Unitized curtainwall is just the beginning. Some projects now involve installing the glazing into a precast wall panel and installing the entire panel on the jobsite.

“The whole industry is still in early stages of [modular/pre-fabrication],” says Kumar, explaining that a lot of education is still needed. His company has worked on projects that didn’t start as modular or pre-fabrication, but as the building team learned more about the benefits and advantages, they made the change, he adds.

Crawford says his company is doing projects where they are working directly with other trades to pre-fabricate the systems.

“We’re doing projects where we ship the glazed units to the precast, exterior insulating finishing system (EIFS) facilities or other panel manufacturer. We go there for installation and caulking into the precast or EIFS. Then, when they deliver and erect in the field, the glazing is already done.”

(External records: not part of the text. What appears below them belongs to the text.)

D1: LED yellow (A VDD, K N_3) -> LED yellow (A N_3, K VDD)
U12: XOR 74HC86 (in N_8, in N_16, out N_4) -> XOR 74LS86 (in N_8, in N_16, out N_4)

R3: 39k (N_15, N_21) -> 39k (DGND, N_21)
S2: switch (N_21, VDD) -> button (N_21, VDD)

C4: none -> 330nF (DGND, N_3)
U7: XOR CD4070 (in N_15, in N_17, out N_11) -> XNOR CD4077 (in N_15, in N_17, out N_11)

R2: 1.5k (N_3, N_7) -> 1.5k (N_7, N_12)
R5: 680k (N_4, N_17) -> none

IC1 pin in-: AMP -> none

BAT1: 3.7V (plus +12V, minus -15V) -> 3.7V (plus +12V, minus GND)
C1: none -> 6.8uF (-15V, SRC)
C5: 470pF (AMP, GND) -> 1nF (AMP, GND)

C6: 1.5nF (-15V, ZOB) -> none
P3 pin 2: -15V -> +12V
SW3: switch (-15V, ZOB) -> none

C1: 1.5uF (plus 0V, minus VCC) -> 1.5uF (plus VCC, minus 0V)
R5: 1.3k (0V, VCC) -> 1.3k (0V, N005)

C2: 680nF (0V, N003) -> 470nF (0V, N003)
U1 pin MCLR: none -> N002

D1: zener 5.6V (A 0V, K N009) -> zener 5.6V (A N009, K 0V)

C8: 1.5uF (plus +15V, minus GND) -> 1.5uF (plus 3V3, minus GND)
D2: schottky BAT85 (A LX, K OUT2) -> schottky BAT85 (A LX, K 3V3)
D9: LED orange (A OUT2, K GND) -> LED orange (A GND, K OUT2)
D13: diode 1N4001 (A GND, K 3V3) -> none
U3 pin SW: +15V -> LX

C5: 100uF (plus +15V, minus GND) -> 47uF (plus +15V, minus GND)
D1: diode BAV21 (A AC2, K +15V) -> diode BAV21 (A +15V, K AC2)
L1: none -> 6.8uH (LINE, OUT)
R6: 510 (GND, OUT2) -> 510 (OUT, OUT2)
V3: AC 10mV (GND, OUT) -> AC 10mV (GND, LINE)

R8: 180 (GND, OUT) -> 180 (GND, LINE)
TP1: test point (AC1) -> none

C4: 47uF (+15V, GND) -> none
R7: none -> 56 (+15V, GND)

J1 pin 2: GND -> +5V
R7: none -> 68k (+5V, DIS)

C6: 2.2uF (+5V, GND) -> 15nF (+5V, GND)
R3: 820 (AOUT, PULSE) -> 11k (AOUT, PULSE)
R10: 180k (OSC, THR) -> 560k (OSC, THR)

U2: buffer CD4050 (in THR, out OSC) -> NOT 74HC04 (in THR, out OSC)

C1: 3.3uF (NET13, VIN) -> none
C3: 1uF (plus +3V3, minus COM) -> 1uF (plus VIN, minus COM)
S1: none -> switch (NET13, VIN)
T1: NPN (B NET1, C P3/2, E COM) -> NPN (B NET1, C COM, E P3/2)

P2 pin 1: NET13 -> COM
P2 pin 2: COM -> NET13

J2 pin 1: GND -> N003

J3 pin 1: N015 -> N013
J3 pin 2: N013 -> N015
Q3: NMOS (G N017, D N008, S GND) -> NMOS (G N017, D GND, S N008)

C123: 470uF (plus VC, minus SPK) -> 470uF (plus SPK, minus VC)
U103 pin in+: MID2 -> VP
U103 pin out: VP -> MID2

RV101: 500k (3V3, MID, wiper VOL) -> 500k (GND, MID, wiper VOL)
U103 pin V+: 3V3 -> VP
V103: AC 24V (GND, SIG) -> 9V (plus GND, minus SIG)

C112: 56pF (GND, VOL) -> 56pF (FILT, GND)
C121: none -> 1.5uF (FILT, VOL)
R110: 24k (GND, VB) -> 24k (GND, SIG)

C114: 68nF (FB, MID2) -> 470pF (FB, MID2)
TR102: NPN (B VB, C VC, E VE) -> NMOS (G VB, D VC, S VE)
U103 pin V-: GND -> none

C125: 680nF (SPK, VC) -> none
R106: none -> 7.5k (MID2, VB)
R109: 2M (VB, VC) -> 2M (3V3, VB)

“The whole industry is seeing this shift, and it’s helping combine different trades,” says Kumar. “We are partnering with precast companies where they are pre-installing windows to reduce the installation time. It’s the same with metal walls. Our windows can go in those walls. You still have to do testing and ensure the people are qualified and trained. You could have a project with a hotel wall that already has the windows installed and ready to go. It’s a route to market that didn’t exist before, and it helps the general contractor finish the job much faster.”

Need to Know

If the industry is shifting toward pre-fabrication, what will that mean for the glazing contractors?

“They will see more pre-assembled products on the site. It means they will do more installation than assembly,” says Kumar. “There will be lots more work in the factory.”

However, this trend doesn’t mean an end to traditional unitized or stick-built projects. That’s because not every project can or should be unitized.

“Stick-built construction won’t go away. Unitized and pre-glazed system use is growing, but stick-built won’t go away,” says Kumar. “If it is unique and non-repetitive, stick built, or semi-unitized is probably better.”

While stick-built might be better for highly custom and complex projects, Crawford says his company has used unitized systems in such applications.

“We have done numerous geometric projects with alternating planes of glazing and different shapes. By pre-glazing, it makes it much more efficient,” he says. “Some projects have extremely large panels. We’ve worked with unitized panels with 10.5 by 14 singles lites of laminated, insulating, laminated glass. That gets extremely heavy. Trying to do that
stick built is a recipe for disaster.”

From Windows to Walls

Unitized, pre-fabricated, modular, off-site construction … whatever you call it, this is a construction trend here to stay.

“Unitized and pre-construction work is the trend we are seeing. It’s not going to slow,” says Kumar. “The question is how fast will it grow?”

And there are a lot of good reasons for it, especially given the lack of labor the construction industry is facing.